OLDSMAR — After more than a year without an agreement, city leaders have approved a new union contract with Oldsmar firefighters.
Firefighters have been working without a new contract since October 2010, when their last three-year deal expired.
"It's been a long, treacherous road," said Jason Schwabe, district vice president of the Palm Harbor/Oldsmar Professional Firefighters Local 2980.
The city declared an impasse last fall, but the parties never met with a mediator. In December, they came to a tentative agreement to resolve outstanding issues. The City Council approved it Tuesday night.
Schwabe said the key sticking points involved retirement benefits. They centered on how much firefighters contribute toward their pension plan and on a component that affects how their benefits are calculated.

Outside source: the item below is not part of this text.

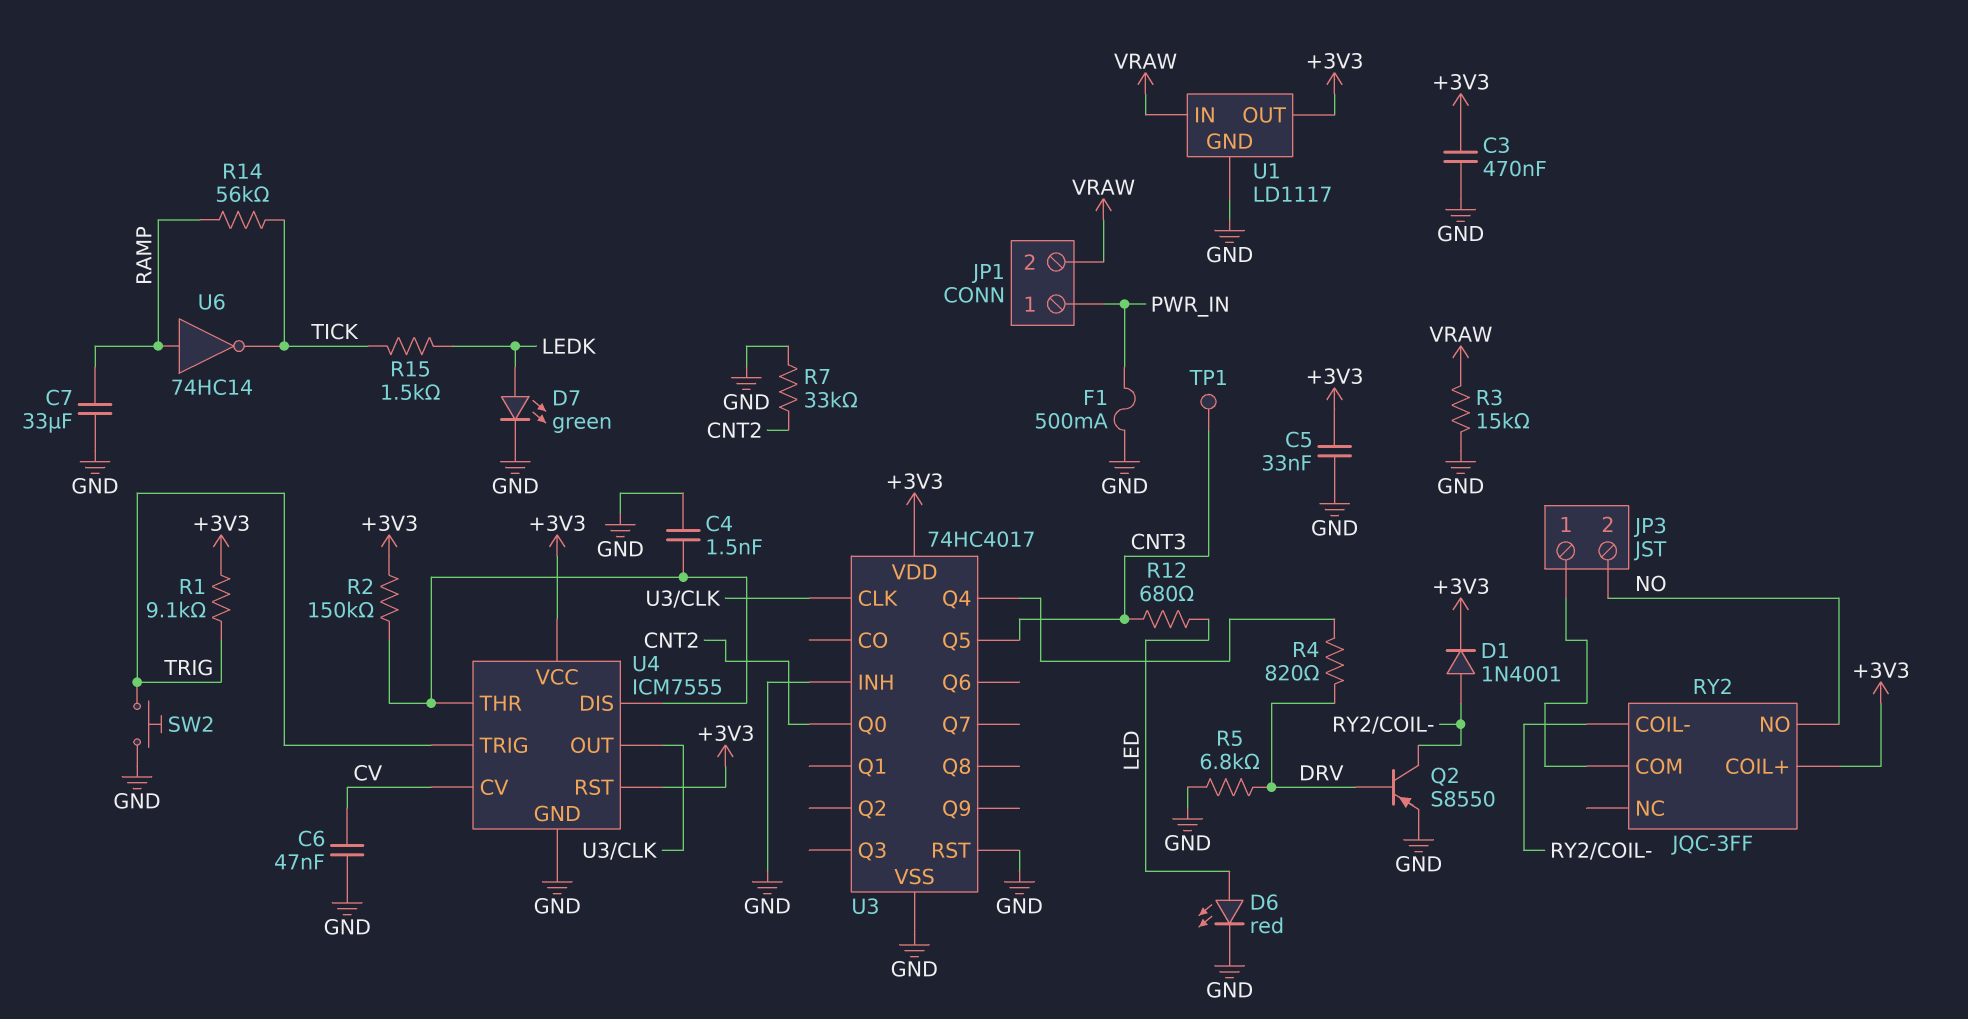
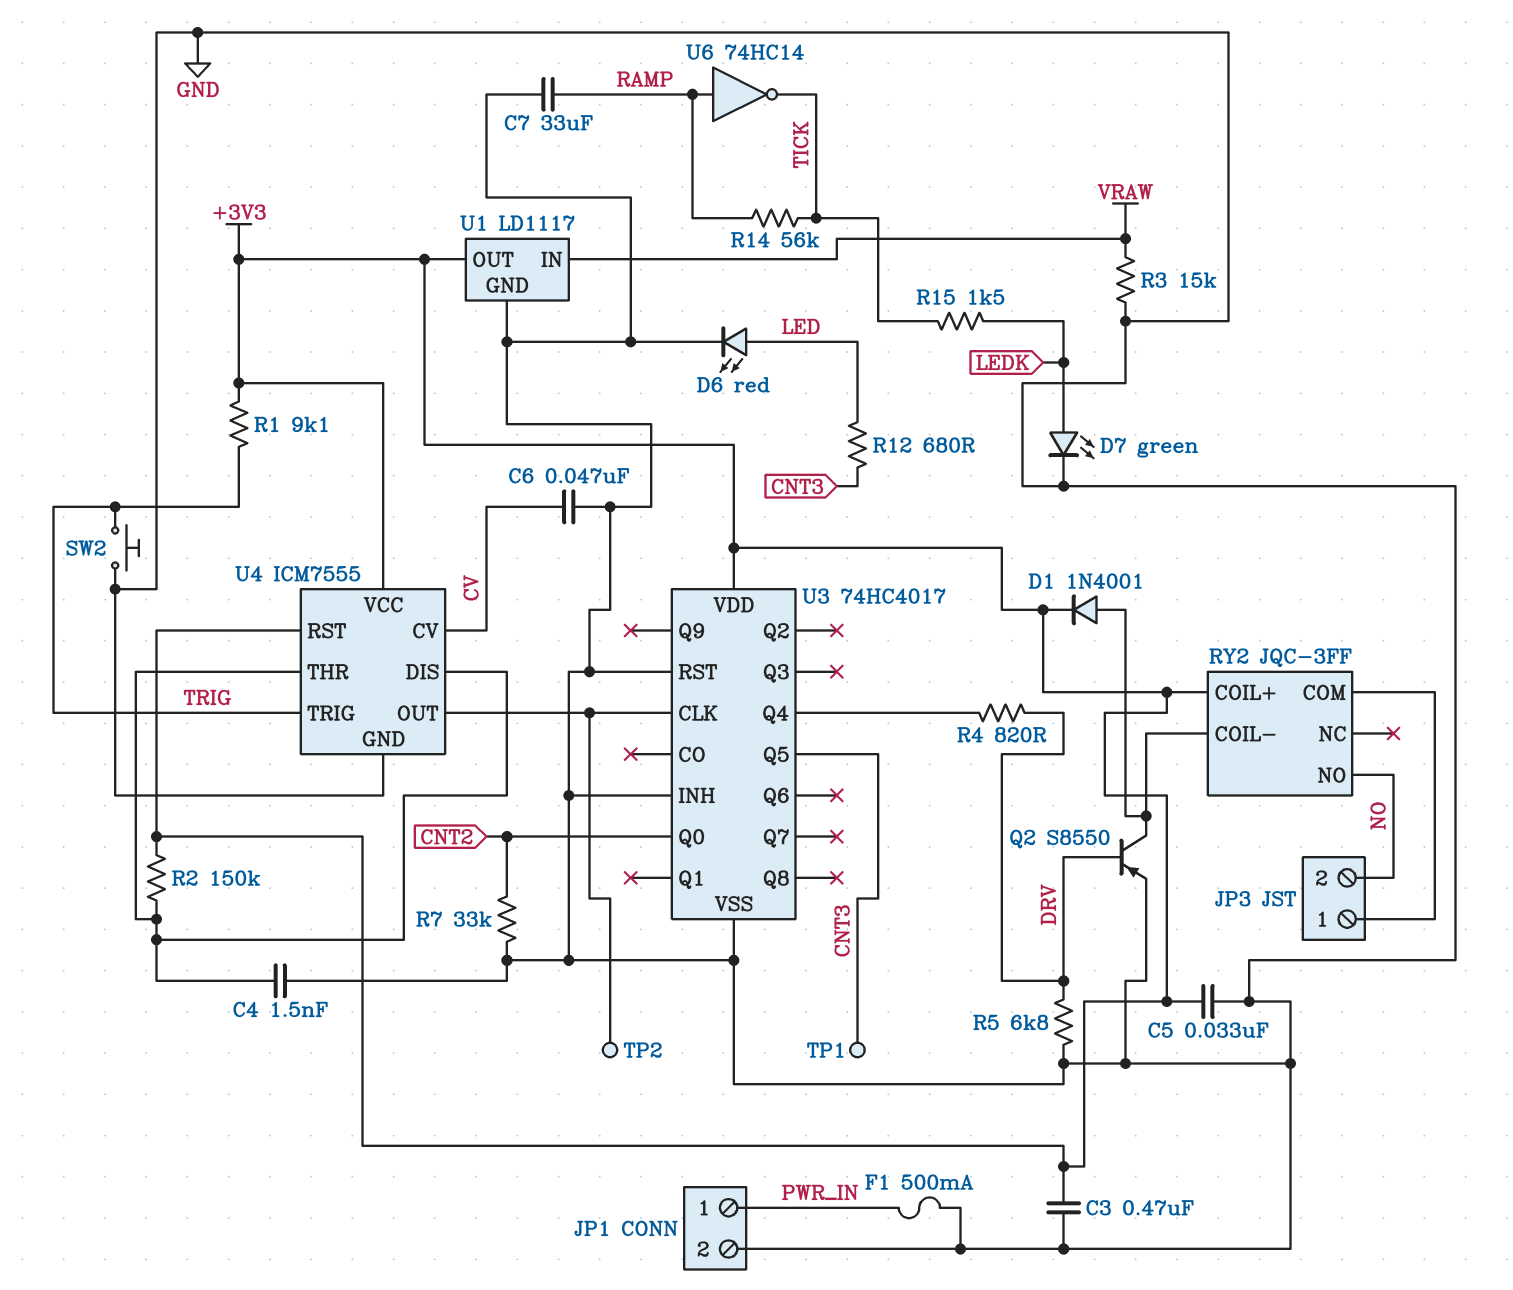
JP1 pin 2: VRAW -> GND
TP2: none -> test point (U3/CLK)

The approved agreement raises the firefighters' contribution rates to their pensions from 2 to 5 percent. And it includes a compromise on the multiplier used to determine pension payments.
Al Braithwaite, the city's chief negotiator, said it was necessary to do something about rising pension costs before they became unsustainable.
"The cost of the entire department is very expensive and getting more so, and nowhere is that more obvious than the cost of providing their pension benefits," said Braithwaite, Oldsmar's director of administrative services.
The issue is especially crucial because Oldsmar's general fund pays for the fire department, and the cost of providing fire service has kept growing even as revenue for that fund has continued to dwindle, he said.
The new contract also includes 2 percent merit raises for firefighters this budget year and next.
Schwabe said the pay raise was a victory of sorts and that it helped balance some of the concessions the union made.
"I thought it was a good compromise for the economic times that we're in," Schwabe said.
Firefighters in the unit, which also includes fire inspectors, approved the contract by a 12-4 vote.
Another bargaining unit, which includes five fire department supervisors, is still in negotiations with the city. But Schwabe said those issues are less contentious. Among other things, they involve proposed changes in contract language. Schwabe said the union is leery of those changes because it's concerned they may affect future benefits.
"We want to make sure that someone promoted stays in their current pension plan," Schwabe said.